Она помолчала, потом кашлянула.
– Можно зайти? – спросил я. – Поговорить нужно.
– Только ближе к вечеру, – сказала она. – Я сейчас еду на пляж. Куда ты делся вчера?
– На какой пляж? – спросил я, разумеется сообразив, что ее будут сопровождать те трое да еще разные там физики и Кянукук увяжется – в общем целый шлейф.
– На Высу-ранд.
Я находился на Хаапсала-ранде.
– Хорошо, в шесть вечера, – сказал я и повесил трубку.
Весь день я купался, лежал на солнце, лежал в лесу, рассматривал песок, травинки, муравьев, шишки – подобно японцам, я старался искать гармонию в природе и находил ее – мне было хорошо.
Ровно в шесть часов я вошел в вестибюль гостиницы и здесь столкнулся с автором нашего сценария. Он уже успел познакомиться с замечательной эстонкой и стоял сейчас с ней, положив руку ей на плечо, одетый на сей раз весьма аккуратно, даже изысканно. Он, видимо, сообразил, что здесь его стиль пижона навыворот не проходит: эстонки любят респектабельных мужчин.
– Это ваши рассказы в журнале? – спросил он.
– Да, мои, – ответил я и немного заволновался.
– Старик, неплохо! Завтра поболтаем на съемке, идет?
– Так оно и будет, – сказал я.
В это время кто-то вошел в лифт, я крикнул «Подождите!», пожал автору руку и побежал к лифту.
В лифте стоял один из троих. Это был лучший из них, красивый молодой человек с прекрасной мускулистой шеей, с тонким лицом. Он посмотрел на меня и спросил очень серьезно:
– Вам какой этаж?
– Шестой, – сказал я. – А вам?
– Тоже шестой, – ответил он.
– Совпадение, – пробормотал я.
Он нажал кнопку. Промелькнул первый этаж и второй. Я старался смотреть на него объективно, как на красивого молодого человека с тонким лицом, отмечая с полной объективностью безукоризненность его костюма и прелесть затылка, отражающегося в зеркале. Не он ли причинил мне вчера ту боль, от которой я на секунду потерял сознание? «Ну хорошо, – думал я, – ничего не изменится, ведь я дал себе зарок отказаться от кулачных боев и забыть о том великолепном чувстве, которое зовется ненавистью, биологической ненавистью, святой ненавистью, как бы оно ни называлось».

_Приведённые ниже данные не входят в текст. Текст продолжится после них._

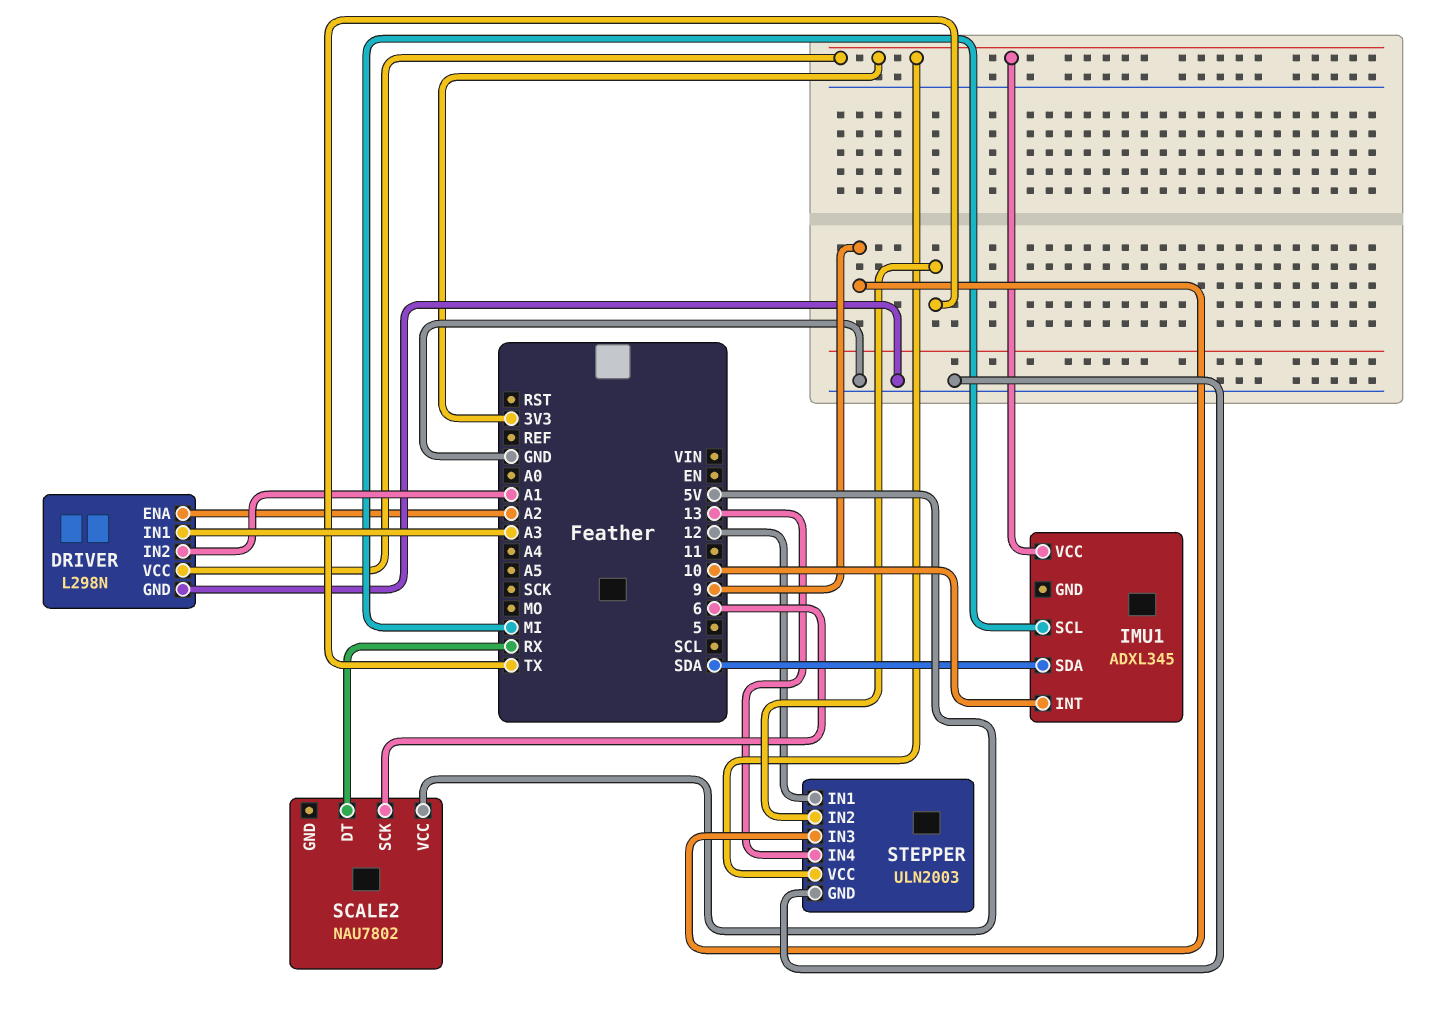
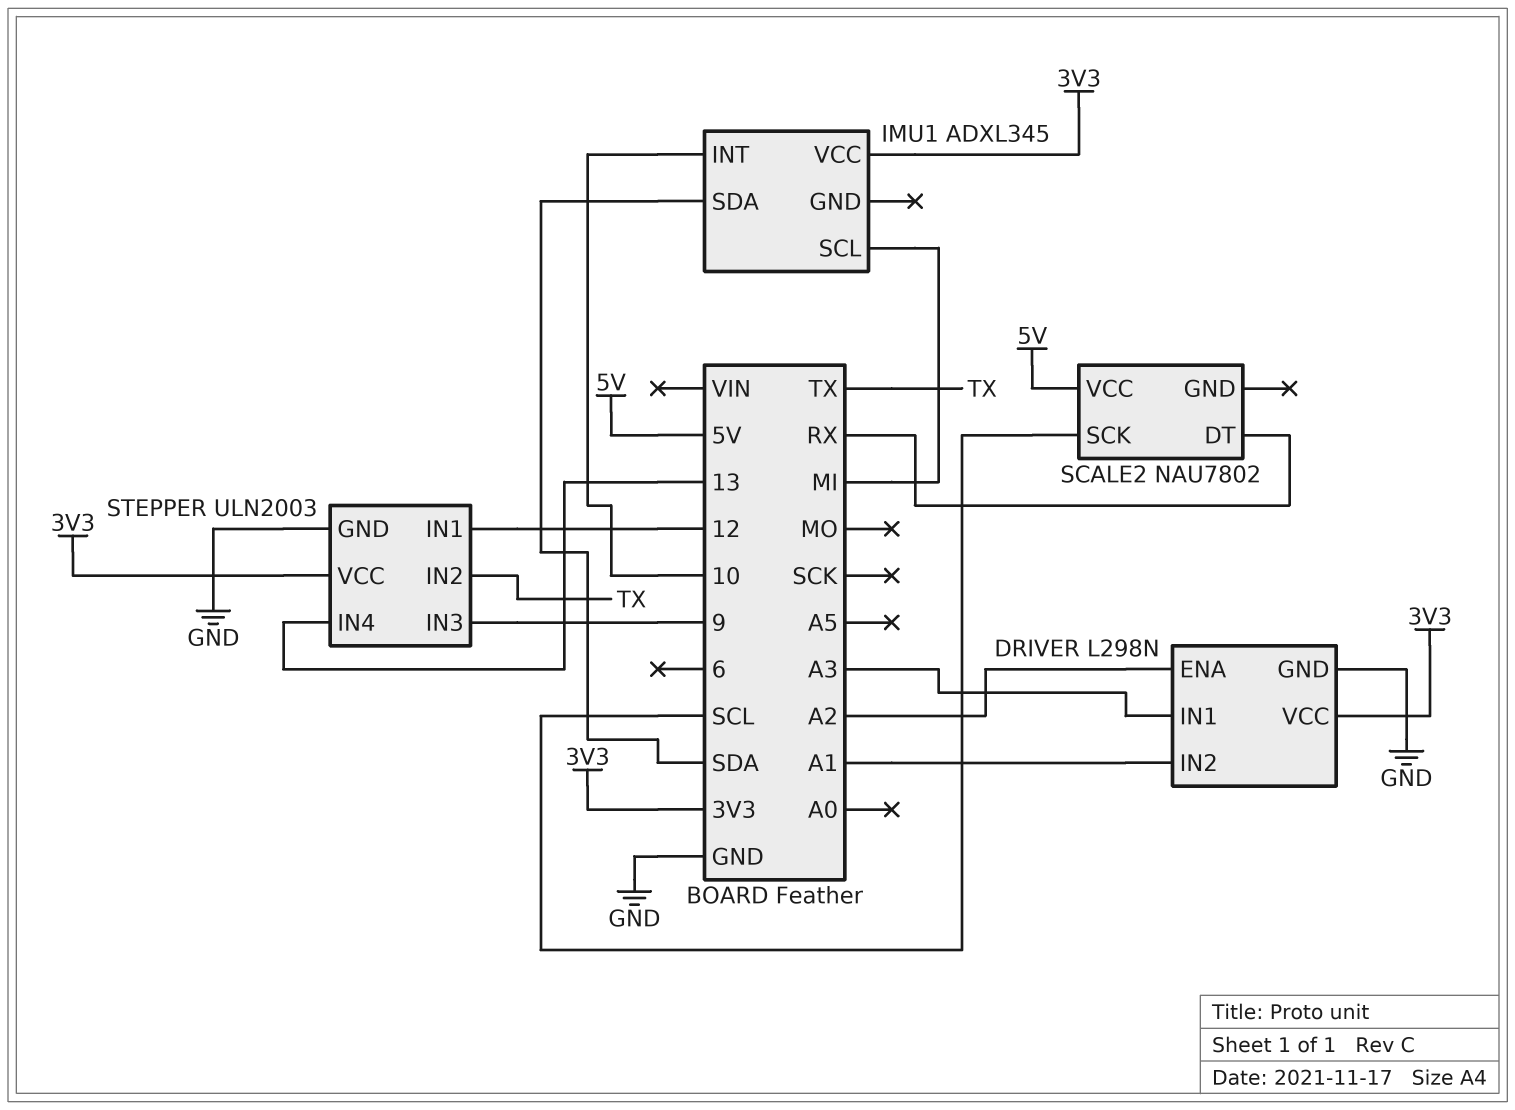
SCALE2 pin SCK: 6 -> SCL

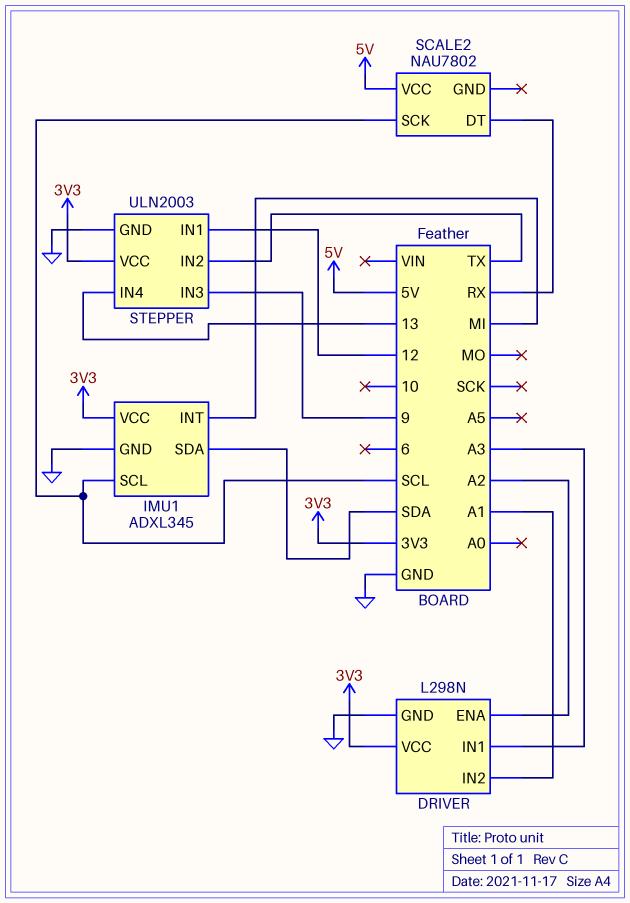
IMU1 pin GND: none -> GND
IMU1 pin INT: 10 -> MI
IMU1 pin SCL: MI -> SCL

Проехали третий этаж. Еле заметно он склонил голову сначала влево, потом вправо – осмотрел мое лицо с некоторым даже сочувствием.
…Я ударяю его в нос. Он стукается головой о стенку лифта, но тут же отвечает мне замечательным апперкотом в живот. Между четвертым и пятым мы опять обмениваемся ударами и до шестого уже деремся без остановки.